Put yourself in the position of John or Josephine Q. Public. In the current economic chaos, the bank is foreclosing on their home, they have lost their jobs, and the city just reduced their public services. In referring to the National Endowment for the Arts and the Institute of Museum and Library Services, the House Budget Committee recently argued that “The activities and content funded by these agencies…are generally enjoyed by people of higher income levels, making them a wealth transfer from poorer to wealthier citizens.” Isn’t your research or the position you aspire to a museum professional just another example of this wealth transfer? What do John and Josephine Q. Public get for their tax dollars that fund your research/position?

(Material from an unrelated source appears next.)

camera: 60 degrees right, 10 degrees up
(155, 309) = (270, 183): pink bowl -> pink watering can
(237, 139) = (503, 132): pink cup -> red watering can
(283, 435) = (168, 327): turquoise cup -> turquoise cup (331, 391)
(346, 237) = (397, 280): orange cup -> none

This year, Emily Coate, a graduate student in Egyptology and the Museum Studies Graduate Certificate Program wrote a compelling response that incorporates some of the ongoing discussions of museologists today.  Here is her essay:

From the view of Ms. Public, I would need to see evidence that the museum serves a tangible function within the community in order to appease my frustration on this front. Is my local museum a place where my neighbors and I feel we are actively engaged? I hope that with this view in mind, I will be able to work towards fulfilling these goals in a museum setting. The importance of not taking a museum’s position for granted, just because it is something I enjoy, is not a lesson that will be forgotten. I would hope to show the Publics that the museum is a space where everyone’s history, art, science, etc is included. It is an inclusive space that strives to incorporate all members of society. The work done to bring in members of the community in a meaningful manner at Chucalissa is a prime example. Even with a small staff and a small budget, volunteers, students, and the community form an integral part of the running of the museum. Along the lines of Simon’s folksonomy, museums must ask for community input, and then follow-up with a visible materialization of the suggestions or utilization of the participatory action offered. This gives visitors a personal stake in the result, and thus, the museum. A model that continuously provides a better visitor experience through these feedback loops would certainly go a long way toward placing the museum in a better light in the public’s eye. The Critical Assessment Framework developed by Worts is a resource that museums should consult if they are finding difficulty “measuring the cultural needs, as well as the impacts of their programs, at individual, community, and institutional levels.”[1] Once these questions are at the forefront of a museum’s mind, then the execution of the planning of programs with expressed goals toward community involvement can take form. It will depend on the type and size of the museum to what extent and to what shape community engagement will take. So much the better if they are able to offer a multitude of volunteer opportunities which satisfies visitors wishing for a simply level of involvement all the way through fostering co-creative exhibits. The museum must ask their public, “what are the community’s needs, and in what way can we help you achieve their resolution?”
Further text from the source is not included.